Since 1776, our nation has seen the sun rise on the Fourth of July 244 times. The day has dawned during good times and bad. This year, we could be forgiven for believing that Thomas Paine’s abiding words apply – “These are the times that try men’s souls.”
2020 has thrown us some gut punches, no question. There’s no need to recount them here. It’s easy to lose hope and think that these are days of greater gloom than we’ve ever seen. But it’s simply not true. Our nation has seen far worse. And this year marks the 157th anniversary of what was, arguably, the lowest point in our history, and the most momentous Fourth of July since the very first one.
The year was 1863, and America was in the midst of its darkest hour – the Civil War. Just as the summer of 1776 had been a time of despair for the colonials, the summer of 1863 offered little hope for a nation beleaguered by what was already a long and bloody conflict. By the end, it would be – by far – the deadliest war in our history.
Up to that point, the South had won every major battle of the war, and President Lincoln’s great hope of preserving the union and ending slavery seemed to be slipping away. But then two events occurred that changed everything.
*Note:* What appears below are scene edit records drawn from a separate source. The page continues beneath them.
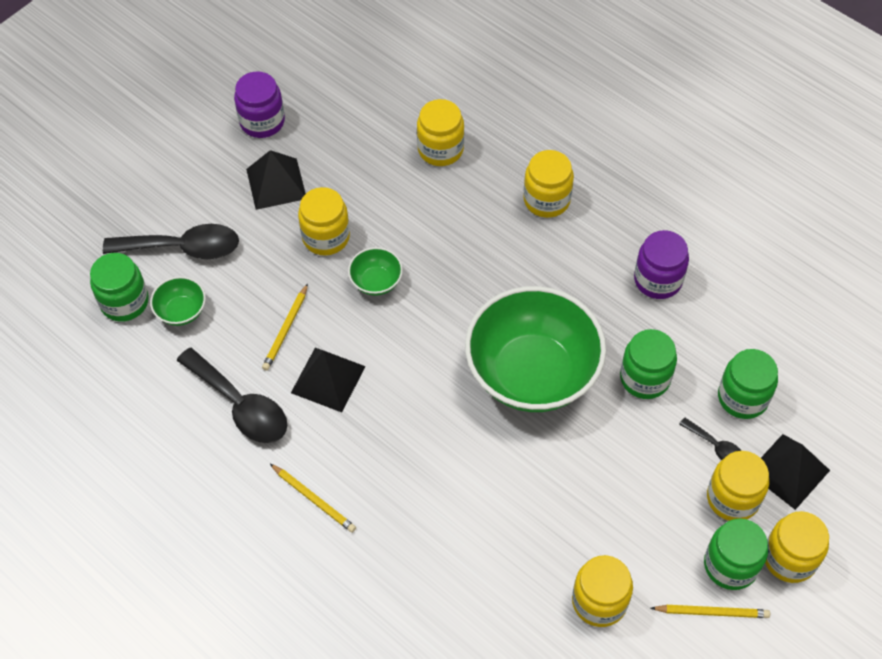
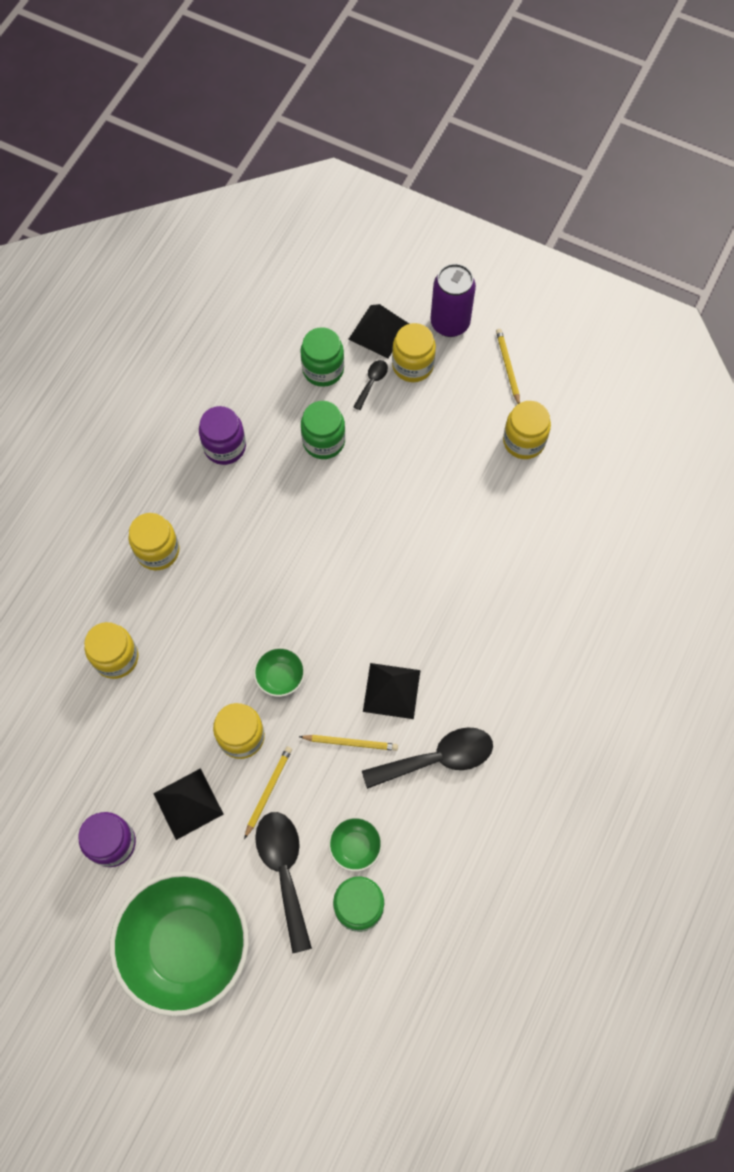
camera: 105 degrees left, 10 degrees up
(240, 405) = (437, 758): black spoon -> black spoon turned 45 degrees clockwise
(314, 499) = (506, 669): yellow pencil -> yellow pencil (268, 791)
(532, 373) = (341, 526): green bowl -> green bowl (187, 945)
(730, 565) = (467, 360): green jar -> none
(789, 558) = (450, 323): yellow jar -> purple can

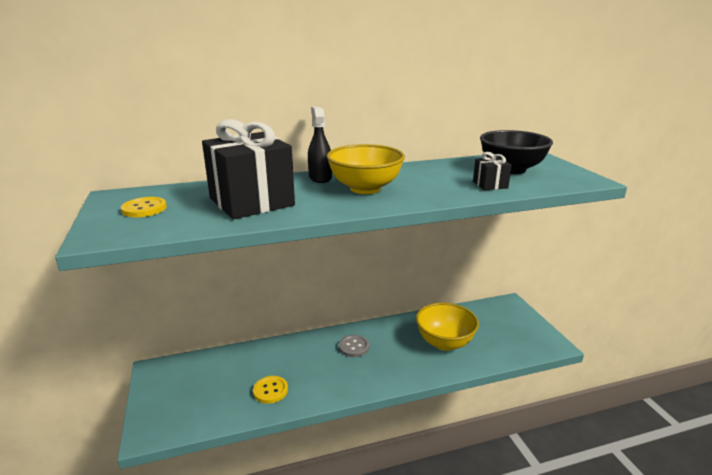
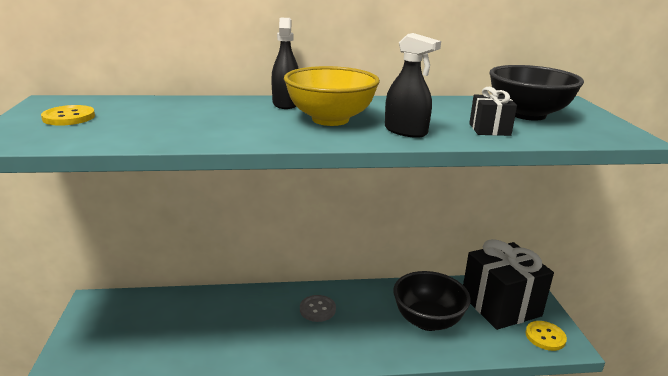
camera: 10 degrees right, 0 degrees up
(251, 202) = (189, 121): black gift -> black gift (500, 305)
(270, 390) = (206, 345): yellow button -> yellow button (545, 337)
(429, 192) = (405, 131): none -> black spray bottle
(444, 342) = (427, 320): yellow bowl -> black bowl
The first took place in a small southern Pennsylvania town, where the Union Army met the Confederates in the Battle of Gettysburg. It was not a planned confrontation; Gettysburg had no great strategic value to either side. But the massive multi-day battle that took place there shifted the course of the war.
On the fourth morning, after three days of relentless combat, the defeated Southern Army under General Robert E. Lee moved out of Gettysburg. It was the beginning of the end for the Confederacy; after Gettysburg, they would never win another major battle. The date was July 4, 1863.
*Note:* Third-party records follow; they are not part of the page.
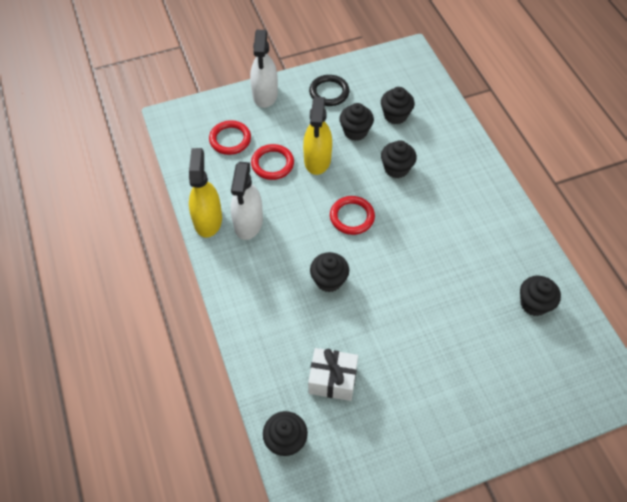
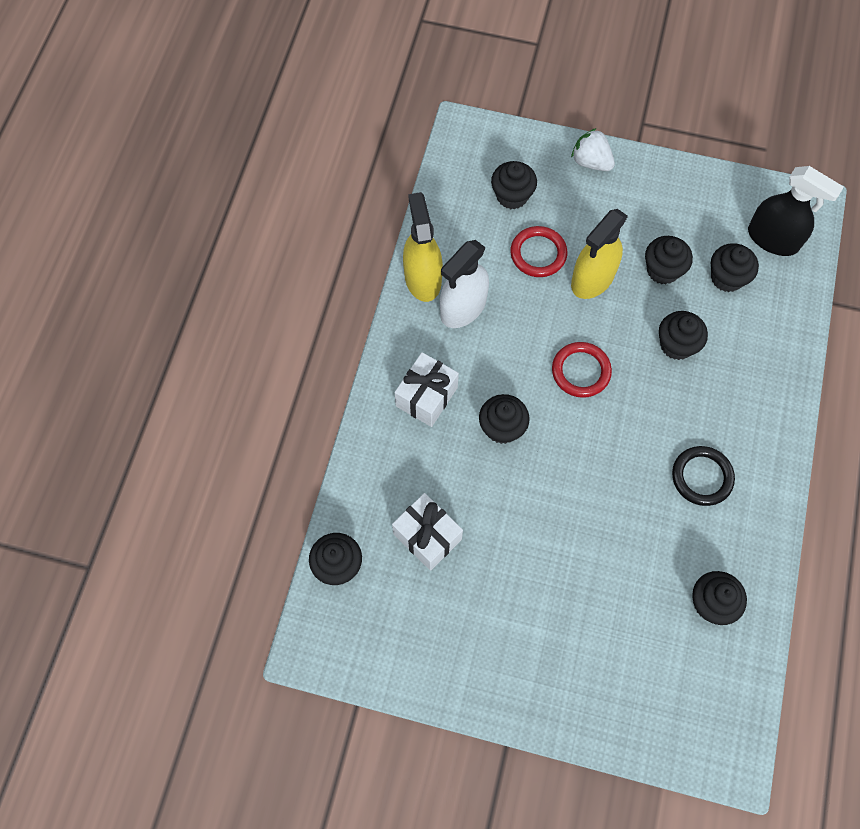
camera: 35 degrees right, 10 degrees up
(208, 220) = (422, 278): yellow spray bottle -> yellow spray bottle turned 45 degrees counterclockwise
(230, 139) = (512, 196): red ring -> black cupcake
(265, 94) = (591, 162): white spray bottle -> white strawberry
(265, 291) = (426, 397): none -> white gift
(329, 92) = (668, 202): black ring -> black ring (702, 477)
(404, 81) = (773, 239): none -> black spray bottle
Out west, another battle was taking place, at the Mississippi River town of Vicksburg. The Northern forces, under Major General Ulysses S. Grant, had surrounded the city. After a siege that lasted more than forty days, Grant’s troops broke through the fortifications and captured Vicksburg.
The victory gave the Union control of the Mississippi River for the remainder of the war. Vicksburg surrendered to General Grant early on the same morning that Lee was retreating from Gettysburg – July 4, 1863.
As word of the twin Fourth of July victories reached the nation’s capital spontaneous celebrations broke out around the city, and President Lincoln was compelled to give an impromptu speech.
As he appeared before the crowd gathered outside the White House, Lincoln began by thanking “Almighty God for the occasion.” Lincoln clearly saw it as significant that both victories had come on the Fourth.
“How long ago is it? Eighty odd years since, upon the Fourth day of July, for the first time in the world, a union body of representatives was assembled to declare as a self-evident truth that all men were created equal. That was the birthday of the United States of America. Since then the Fourth day of July has had several very peculiar recognitions.”
Then he mused on another truly remarkable aspect of the Fourth of July: he recounted to the crowd that Thomas Jefferson and John Adams had both died on July 4, 1826, 50 years to the day after signing the Declaration.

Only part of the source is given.